Eight communities in NWT and one in the Yukon next spring will get faster browsing speeds and see their high internet fees drop 60 per cent next April.

Sidney Cohen/NNSL photo
MP Michael McLeod announced federal funding on Wednesday that will bring faster, less expensive internet to nine northern communities.
May 16, 2018

The federal government is giving Northwestel more than $4.6 million to help the telecommunications company build a fibre-optic system in Jean Marie River (Tthek'ehdeli) and extend its satellite reach, which will bring new or better high-speed internet to the nine northern communities.

Northwestel is investing $1.5 million of its own capital in the project.

Communities that will benefit from improved internet services are:

  • Kahbamiue (Colville Lake)
  • Gameti
  • Lutsel K'e
  • Paulatuk
  • Sachs Harbbour
  • Saamba K'e (Trout Lake)
  • Ulukhaktok
  • Wekweeti
  • Old Crow, Yukon

Currently, a high-speed internet package in these nine communities costs about $200 a month.

On April 1, 2019, that price will drop to $80, Paul Gillard, Northwestel's vice-president of business markets, said Wednesday.

Gillard said the federal funding will allow Northwestel to keep prices at $80 a month for five years.

“While five years is not infinity, we are confident that we'll have solutions in place to keep prices low at the end of that program,” he told media after the announcement.

High-speed internet is “a matter of equal opportunity,” MP Michael McLeod said on Wednesday.
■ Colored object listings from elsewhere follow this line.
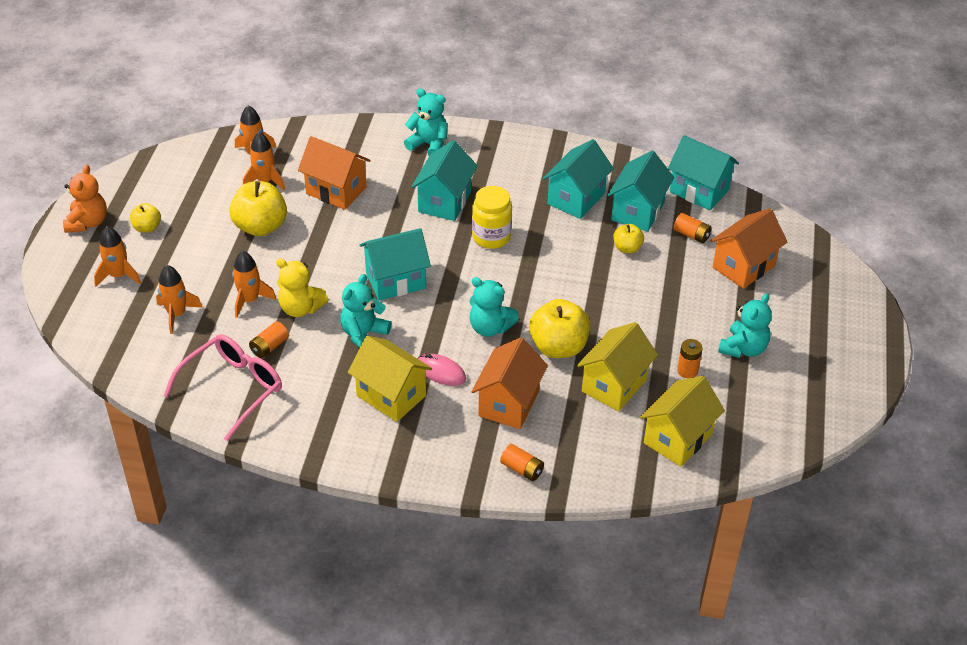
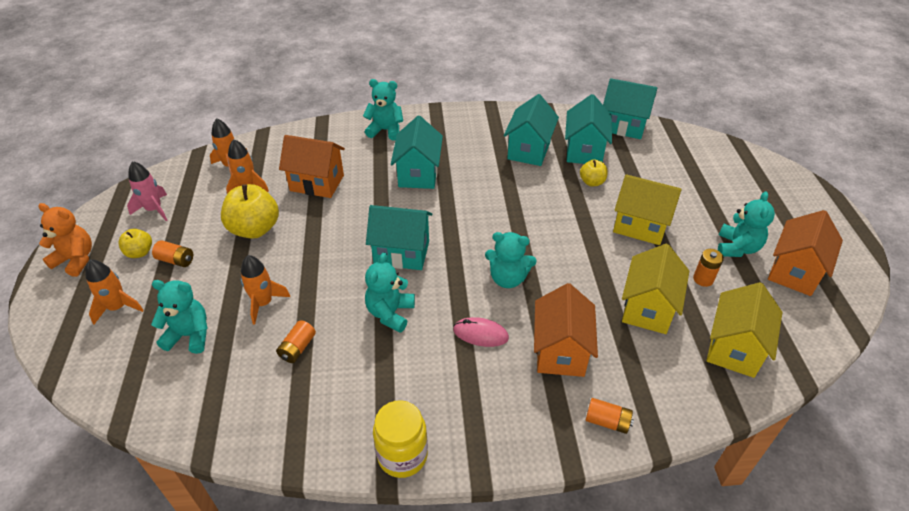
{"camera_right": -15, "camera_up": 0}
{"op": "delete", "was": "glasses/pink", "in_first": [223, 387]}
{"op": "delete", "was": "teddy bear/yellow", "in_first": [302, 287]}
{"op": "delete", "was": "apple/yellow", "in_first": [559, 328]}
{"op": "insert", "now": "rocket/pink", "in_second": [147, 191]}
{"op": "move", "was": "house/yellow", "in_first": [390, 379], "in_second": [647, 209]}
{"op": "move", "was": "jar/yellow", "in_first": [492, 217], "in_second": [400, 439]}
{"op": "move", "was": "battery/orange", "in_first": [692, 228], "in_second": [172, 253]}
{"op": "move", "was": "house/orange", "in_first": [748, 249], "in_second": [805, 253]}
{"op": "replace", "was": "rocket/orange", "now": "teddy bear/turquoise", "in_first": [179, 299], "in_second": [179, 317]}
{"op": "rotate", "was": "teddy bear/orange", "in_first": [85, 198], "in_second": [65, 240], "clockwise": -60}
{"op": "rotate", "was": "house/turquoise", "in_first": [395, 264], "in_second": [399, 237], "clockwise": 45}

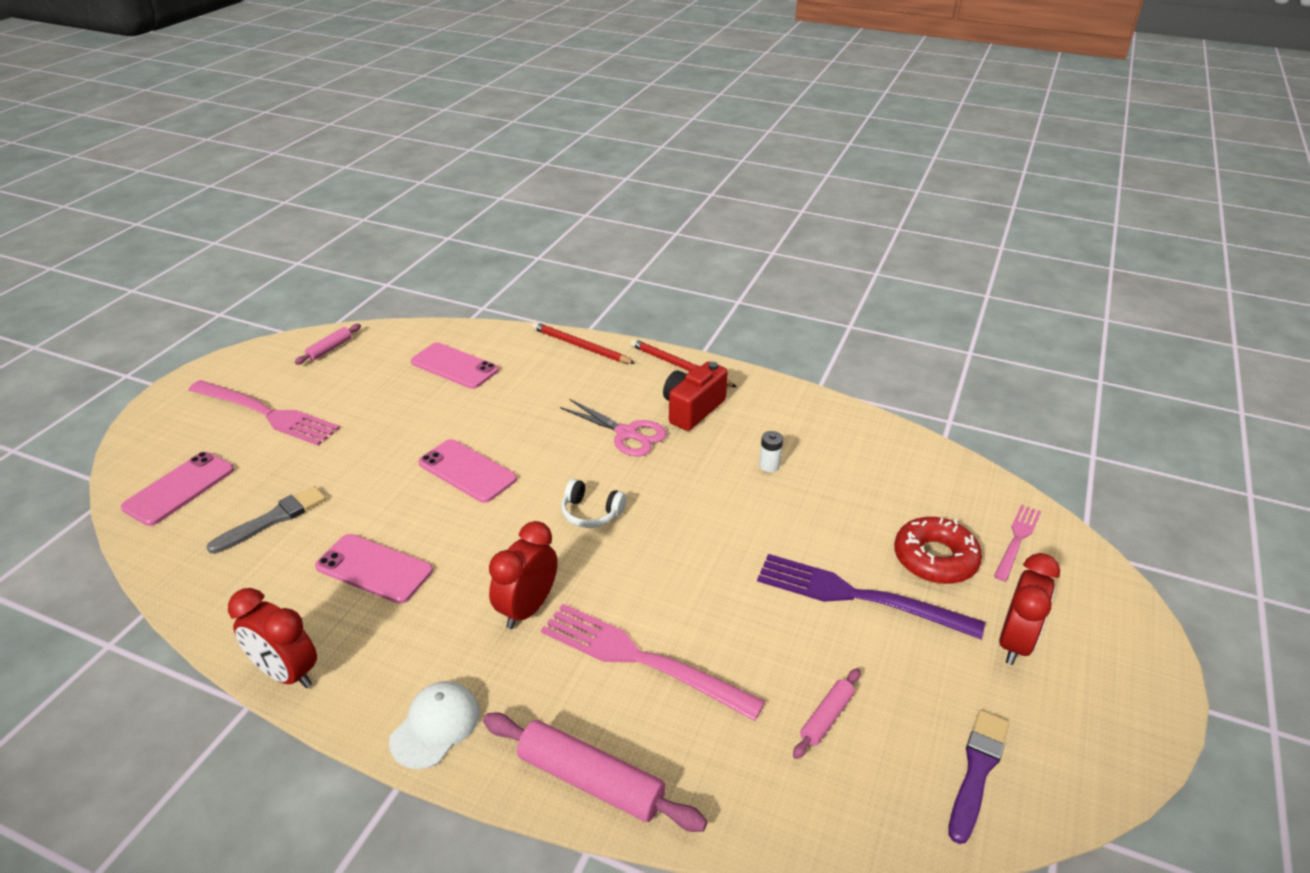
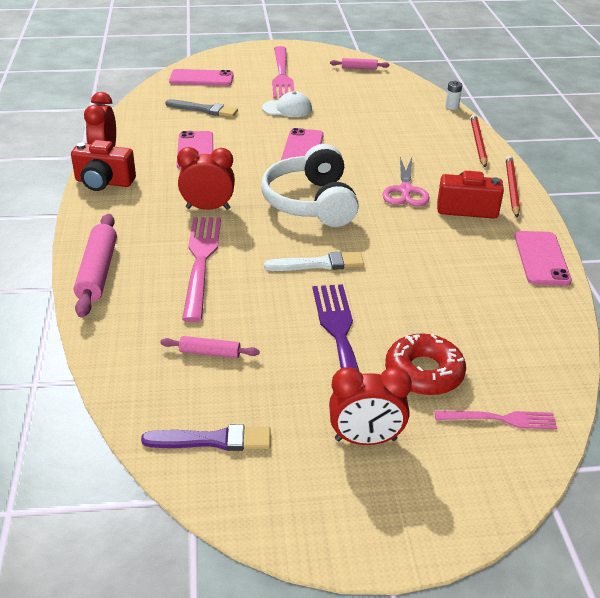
{"camera_right": 60, "camera_up": 0}
{"op": "insert", "now": "camera/red", "in_second": [103, 165]}
{"op": "insert", "now": "brush/white", "in_second": [314, 261]}
{"op": "move", "was": "cap/white", "in_first": [434, 725], "in_second": [287, 104]}
{"op": "move", "was": "phone/pink", "in_first": [455, 366], "in_second": [543, 258]}
{"op": "move", "was": "battery/white", "in_first": [771, 451], "in_second": [453, 95]}
{"op": "resize", "was": "headphones/white", "in_first": [593, 503], "in_second": [310, 185], "ratio": 2.16}

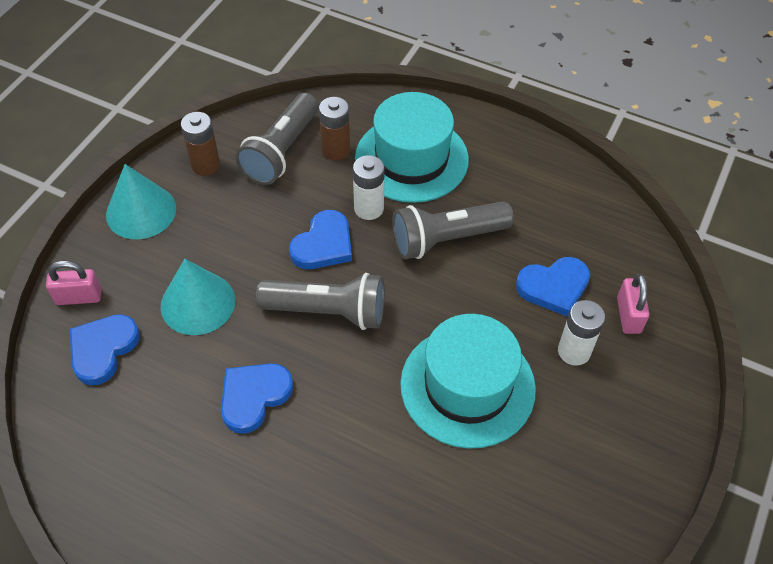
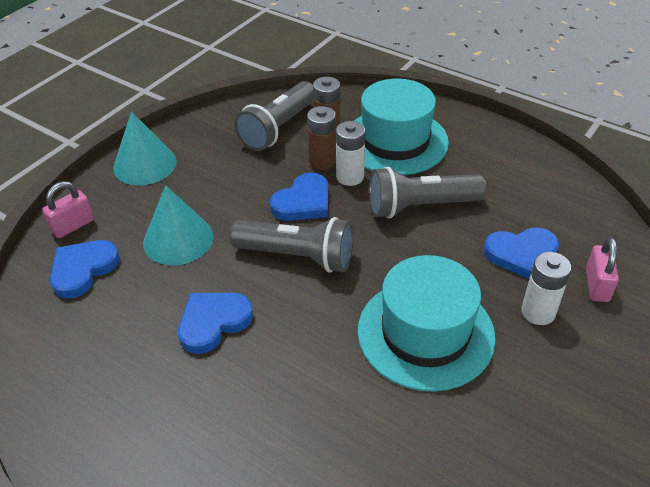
{"camera_right": 10, "camera_up": -10}
{"op": "move", "was": "battery/brown", "in_first": [200, 144], "in_second": [321, 138]}
{"op": "rotate", "was": "padlock/pink", "in_first": [74, 282], "in_second": [68, 209], "clockwise": -45}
He said faster internet will help people living in remote communities gain better online access to education programs and medical services, and allow them to “participate fully in the digital economy.”

“Good communications nowadays is just as important as having a road system into a community or a good airport that allows planes to land,” McLeod said in a media scrum following the announcement.

While people in southern Canada have enjoyed lower-cost high-speed internet for years, McLeod said it has taken so long for similar services to reach northern communities because “we didn't have the right government in place.”

In 2016, the Canadian Radio-television and Telecommuncations Commission (CRTC) decided that everyone in Canada, whether they live in urban or remote, rural areas, must have access to internet speeds of at least 50 megabits per second (Mbps) for downloads and 10 Mbps for uploads.

The initiative with Northwestel was started before the CRTC set its upload and download targets, said McLeod.

“This is going to increase the speed significantly,” he said of the project, adding, “the targets is what we're going to strive towards.”

Gillard said Northwestel is going to work with the CRTC to meet the commission's stated targets in all NWT communities.